To solve combined work problems, it's important to understand the concept of "rate of work." Think of rate of work as the speed at which a task is done. It measures the part of a task completed per unit of time. When different crews or individuals work together, their rates combine. This means you need to know not how long each takes alone, but how much of the task each can complete in a given time frame, such as one day.
For instance, if one crew can drywall a house in 4 days, their rate of work is \(\frac{1}{4}\) of the house per day. If the second crew takes 5 days, their rate is \(\frac{1}{5}\) of the house per day. Working together, these rates add up. This means they collectively complete \(\frac{1}{4} + \frac{1}{5} = \frac{5+4}{20} = \frac{9}{20}\) of the house per day.

• Identify each crew's rate: Crew 1 is \(\frac{1}{4}\), Crew 2 is \(\frac{1}{5}\).
• Add the rates together: \(\frac{1}{4} + \frac{1}{5}\).
• Find the combined rate: \(\frac{9}{20}\) of a house per day.

This new rate tells us that both crews working together complete the house in \(\frac{20}{9}\) days.

When solving problems involving collaborative work, certain incorrect ideas can come up. Let's explore why they are wrong.

Addition of Individual Times: Some might think adding the times from each crew gives the time needed together (4 days \(+ 5\) days = 9 days). This method mistakenly implies the crews slow each other down. Actually, working together should be faster, not slower.

Subtraction of Times: Another incorrect approach is subtracting the times (5 days \(- 4\) days = 1 day). This method incorrectly assumes that the faster crew will magically speed up the entire process. Realistically, both contribute to finishing the drywalling together, not as a race.
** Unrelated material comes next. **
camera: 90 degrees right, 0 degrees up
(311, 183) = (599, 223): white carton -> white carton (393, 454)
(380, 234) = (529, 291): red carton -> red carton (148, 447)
Average of Times: Calculating the average \(\frac{4 \,\text{days} + 5 \,\text{days}}{2} = 4.5\) days might seem logical since averages provide a kind of "middle" value. However, it fails in combined work problems because combining efforts usually results in less time than even the fastest individual takes. Always rely on the sum of rates rather than simplistic arithmetic operations for these problems.

With the importance of work rates established, let's delve into the correct method to figure out actual time needed for the crews working together.
Begin with the combined rate, which we calculated as \(\frac{9}{20}\) of the house per day. This means each day, they jointly finish \(\frac{9}{20}\) of the drywalling task.
To find out how many days are required for the whole task, you use the formula:\[\text{Time} = \frac{\text{Total Task}}{\text{Combined Rate of Work}}\]Since the total task is the entire house, represented by 1 unit, here's how you calculate:\[\text{Time} = \frac{1}{\frac{9}{20}} = \frac{20}{9} \approx 2.22 \,\text{days}\]This calculation tells us the time both crews will take together. It neatly ties into the idea that combining efforts reduces time. While doing this, remember to focus on total units produced or finished per day. This approach allows for an accurate calculation of the day's number required, facilitating better planning and organization of collaborative work.